Throughout the conversation, de Borst emphasized that the study was motivated by a gap between clinical perception and patient experience. While kidney transplant recipients are often thought to do well, he noted that a subset of patients continue to experience reduced exercise capacity, approximately 20% lower than healthy individuals on average. At the same time, iron deficiency remains common in this population, affecting roughly 1 in 5 patients.
Drawing on prior observational work, de Borst explained that iron deficiency had been associated with worse outcomes across multiple domains, including physical function, quality of life, and cognitive performance, raising the question of whether these relationships were causal.
Neuen reinforced that iron’s biological role extends well beyond erythropoiesis, highlighting its importance in mitochondrial function and muscle performance, while Wadhwani underscored the novelty of focusing on functional endpoints rather than traditional kidney metrics. As de Borst described, the trial was designed with a primary endpoint of the 6-minute walk test, selected for its practicality and reproducibility in a multicenter setting, alongside a broad range of secondary outcomes including neurocognitive testing, quality of life assessments, and cardiac imaging.
The study enrolled 148 stable kidney transplant recipients with iron deficiency, irrespective of hemoglobin levels, and randomized them to receive intravenous ferric carboxymaltose or placebo over a 24-week period. According to de Borst, the results showed modest improvements in exercise capacity. Of note, these improvements were observed in both the treatment and placebo groups, with no significant difference between them. He further noted that secondary outcomes, including cognitive function, cardiac parameters, and quality of life, were similarly neutral.
Despite these findings, de Borst pointed out that biochemical markers of iron status improved substantially in the treatment arm, indicating that while iron stores were corrected, this did not translate into measurable clinical benefit in this population. He also highlighted a small, unexpected signal suggesting a potential improvement in kidney function, though he cautioned that this finding requires further investigation.
The discussion then turned to how these results should be interpreted.
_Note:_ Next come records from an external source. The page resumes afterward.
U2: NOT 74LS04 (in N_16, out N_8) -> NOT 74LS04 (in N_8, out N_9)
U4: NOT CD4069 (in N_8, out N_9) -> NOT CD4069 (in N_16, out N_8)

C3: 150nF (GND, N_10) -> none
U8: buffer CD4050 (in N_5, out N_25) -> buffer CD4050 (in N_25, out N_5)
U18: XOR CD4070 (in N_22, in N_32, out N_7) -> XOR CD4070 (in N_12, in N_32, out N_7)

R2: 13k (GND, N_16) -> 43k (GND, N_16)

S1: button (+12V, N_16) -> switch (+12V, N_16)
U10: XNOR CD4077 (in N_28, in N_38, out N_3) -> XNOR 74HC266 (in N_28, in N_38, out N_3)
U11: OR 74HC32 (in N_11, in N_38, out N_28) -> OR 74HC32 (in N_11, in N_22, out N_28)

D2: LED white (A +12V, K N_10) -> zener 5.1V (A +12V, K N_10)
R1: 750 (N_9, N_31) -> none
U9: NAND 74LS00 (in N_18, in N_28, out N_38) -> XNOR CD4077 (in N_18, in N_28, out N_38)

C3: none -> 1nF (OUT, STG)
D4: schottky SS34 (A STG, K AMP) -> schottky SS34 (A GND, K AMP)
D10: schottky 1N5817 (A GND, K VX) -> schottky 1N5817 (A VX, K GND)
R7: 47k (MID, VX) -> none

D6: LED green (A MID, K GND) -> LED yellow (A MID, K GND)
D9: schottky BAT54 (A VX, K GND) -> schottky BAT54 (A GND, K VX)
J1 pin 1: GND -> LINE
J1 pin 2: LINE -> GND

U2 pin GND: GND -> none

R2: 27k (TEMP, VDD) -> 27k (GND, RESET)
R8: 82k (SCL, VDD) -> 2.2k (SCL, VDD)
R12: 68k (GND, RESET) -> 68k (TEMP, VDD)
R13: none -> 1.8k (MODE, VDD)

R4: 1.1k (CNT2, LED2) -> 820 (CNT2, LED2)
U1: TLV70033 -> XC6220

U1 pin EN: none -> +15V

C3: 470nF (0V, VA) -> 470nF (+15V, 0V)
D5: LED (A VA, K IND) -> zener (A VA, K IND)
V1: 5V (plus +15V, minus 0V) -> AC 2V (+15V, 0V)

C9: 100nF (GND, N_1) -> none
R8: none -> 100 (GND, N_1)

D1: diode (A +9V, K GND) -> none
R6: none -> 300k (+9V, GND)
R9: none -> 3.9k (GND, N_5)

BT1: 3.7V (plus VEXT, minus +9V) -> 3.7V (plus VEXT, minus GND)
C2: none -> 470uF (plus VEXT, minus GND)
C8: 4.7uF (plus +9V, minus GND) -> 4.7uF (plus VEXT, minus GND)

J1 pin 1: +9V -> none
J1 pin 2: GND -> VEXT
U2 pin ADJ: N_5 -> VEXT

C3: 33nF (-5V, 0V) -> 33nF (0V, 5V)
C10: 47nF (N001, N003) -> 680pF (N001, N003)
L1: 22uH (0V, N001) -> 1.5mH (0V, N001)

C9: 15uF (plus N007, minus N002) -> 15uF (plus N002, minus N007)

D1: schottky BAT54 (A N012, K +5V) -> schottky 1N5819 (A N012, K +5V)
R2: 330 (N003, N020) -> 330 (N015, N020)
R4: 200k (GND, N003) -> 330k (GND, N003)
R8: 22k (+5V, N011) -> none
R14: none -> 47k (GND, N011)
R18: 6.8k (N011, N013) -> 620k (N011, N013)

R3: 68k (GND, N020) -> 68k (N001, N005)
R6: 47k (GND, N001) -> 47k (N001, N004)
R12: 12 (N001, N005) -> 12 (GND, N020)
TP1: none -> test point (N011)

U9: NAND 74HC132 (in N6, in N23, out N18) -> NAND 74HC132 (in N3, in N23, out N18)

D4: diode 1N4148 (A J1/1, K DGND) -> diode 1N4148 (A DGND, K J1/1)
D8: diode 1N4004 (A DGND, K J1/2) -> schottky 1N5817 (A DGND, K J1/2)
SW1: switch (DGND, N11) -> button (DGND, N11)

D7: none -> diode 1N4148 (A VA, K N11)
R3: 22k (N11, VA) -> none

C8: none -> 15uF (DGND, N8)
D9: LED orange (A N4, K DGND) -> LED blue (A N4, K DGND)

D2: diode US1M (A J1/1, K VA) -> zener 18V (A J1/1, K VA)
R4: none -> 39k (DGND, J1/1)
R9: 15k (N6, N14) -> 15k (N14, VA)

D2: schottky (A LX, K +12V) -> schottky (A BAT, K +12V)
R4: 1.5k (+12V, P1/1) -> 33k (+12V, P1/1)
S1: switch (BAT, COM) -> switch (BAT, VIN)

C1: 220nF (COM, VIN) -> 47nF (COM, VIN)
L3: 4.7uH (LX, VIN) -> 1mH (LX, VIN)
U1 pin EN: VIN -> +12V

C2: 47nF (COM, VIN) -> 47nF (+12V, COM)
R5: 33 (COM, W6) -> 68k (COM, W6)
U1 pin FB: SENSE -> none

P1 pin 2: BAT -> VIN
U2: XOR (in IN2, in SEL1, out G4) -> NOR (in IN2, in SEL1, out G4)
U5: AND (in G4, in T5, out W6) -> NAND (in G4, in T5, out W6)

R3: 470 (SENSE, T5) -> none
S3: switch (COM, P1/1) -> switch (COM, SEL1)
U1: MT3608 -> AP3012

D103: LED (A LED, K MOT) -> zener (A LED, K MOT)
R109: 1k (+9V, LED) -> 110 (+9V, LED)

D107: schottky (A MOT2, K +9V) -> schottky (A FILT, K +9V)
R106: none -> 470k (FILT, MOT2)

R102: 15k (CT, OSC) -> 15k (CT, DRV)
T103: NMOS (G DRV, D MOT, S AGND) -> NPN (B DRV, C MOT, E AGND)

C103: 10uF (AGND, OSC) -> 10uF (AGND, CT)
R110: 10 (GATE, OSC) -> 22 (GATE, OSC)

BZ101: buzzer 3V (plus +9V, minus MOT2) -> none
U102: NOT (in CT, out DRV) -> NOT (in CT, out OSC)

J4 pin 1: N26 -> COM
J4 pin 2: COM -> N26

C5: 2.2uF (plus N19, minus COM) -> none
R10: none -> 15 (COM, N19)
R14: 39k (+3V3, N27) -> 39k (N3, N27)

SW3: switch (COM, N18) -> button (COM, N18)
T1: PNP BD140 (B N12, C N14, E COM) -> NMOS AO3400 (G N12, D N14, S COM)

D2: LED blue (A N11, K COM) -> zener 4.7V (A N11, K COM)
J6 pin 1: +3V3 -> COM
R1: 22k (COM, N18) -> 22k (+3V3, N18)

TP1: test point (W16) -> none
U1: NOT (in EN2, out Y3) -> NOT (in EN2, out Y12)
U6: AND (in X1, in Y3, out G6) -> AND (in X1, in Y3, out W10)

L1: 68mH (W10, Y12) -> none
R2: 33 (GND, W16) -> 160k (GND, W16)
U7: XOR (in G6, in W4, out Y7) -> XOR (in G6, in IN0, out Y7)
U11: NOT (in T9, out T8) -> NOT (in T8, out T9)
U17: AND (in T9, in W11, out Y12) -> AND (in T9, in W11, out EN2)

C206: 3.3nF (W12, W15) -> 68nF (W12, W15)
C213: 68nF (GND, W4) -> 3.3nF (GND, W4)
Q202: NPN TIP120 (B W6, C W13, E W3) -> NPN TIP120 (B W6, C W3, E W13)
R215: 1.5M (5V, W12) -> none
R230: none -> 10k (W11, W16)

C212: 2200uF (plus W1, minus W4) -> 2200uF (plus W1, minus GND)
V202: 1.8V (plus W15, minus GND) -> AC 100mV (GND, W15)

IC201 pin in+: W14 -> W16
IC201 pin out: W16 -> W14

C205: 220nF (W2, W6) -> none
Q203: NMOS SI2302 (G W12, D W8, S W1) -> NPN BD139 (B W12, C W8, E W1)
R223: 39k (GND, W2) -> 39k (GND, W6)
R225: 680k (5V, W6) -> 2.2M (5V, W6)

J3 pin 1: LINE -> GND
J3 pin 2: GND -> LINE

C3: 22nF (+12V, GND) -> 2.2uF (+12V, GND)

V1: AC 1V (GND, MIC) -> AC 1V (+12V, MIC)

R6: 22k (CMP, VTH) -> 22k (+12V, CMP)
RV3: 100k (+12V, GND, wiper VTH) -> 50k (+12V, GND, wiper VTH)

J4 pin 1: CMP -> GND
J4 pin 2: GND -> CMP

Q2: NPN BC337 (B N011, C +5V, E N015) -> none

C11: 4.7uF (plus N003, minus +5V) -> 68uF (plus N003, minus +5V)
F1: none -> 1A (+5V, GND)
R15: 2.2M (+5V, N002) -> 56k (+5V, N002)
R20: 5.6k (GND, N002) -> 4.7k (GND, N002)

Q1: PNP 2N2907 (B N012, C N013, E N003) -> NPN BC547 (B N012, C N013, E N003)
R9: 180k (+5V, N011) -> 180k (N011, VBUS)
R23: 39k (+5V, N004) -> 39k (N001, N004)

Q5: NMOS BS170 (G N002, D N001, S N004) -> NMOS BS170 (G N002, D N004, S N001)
Neuen raised the possibility of a ceiling effect, noting that patients in the trial were relatively high functioning at baseline, which may have limited the ability to detect meaningful improvements. De Borst agreed, explaining that while participants had some impairment compared with predicted values, they were not as severely affected as populations in which intravenous iron has shown benefit, such as heart failure.
Looking back, de Borst reflected that selecting a more symptomatic population or one with greater baseline functional limitation may have yielded different results. Both hosts emphasized that this highlights the challenges of trial design in relatively stable transplant populations and the importance of aligning endpoints with patient characteristics.
The conversation expanded beyond the trial itself to broader implications for the field. Neuen stressed that unlike cardiology, where intravenous iron has demonstrated benefits on functional outcomes, nephrology has remained largely focused on hemoglobin-based endpoints. He and de Borst both suggested that this paradigm may need to shift, particularly in non-dialysis chronic kidney disease populations where symptom burden is high and data on patient-centered outcomes remain limited.
Wadhwani echoed this perspective, noting the growing need to better understand how therapies impact how patients feel and function, not just traditional laboratory measures.
Editors’ note: Relevant disclosures for Neuen include AstraZeneca, Bayer, Boehringer Ingelheim, Janssen, and others. Relevant disclosures for Wadhwani include Boehringer Ingelheim, Calliditas Therapeutics, GSK, Otsuka Pharmaceutical Co., Travere Therapeutics, and others. De Borst reports no relevant disclosures.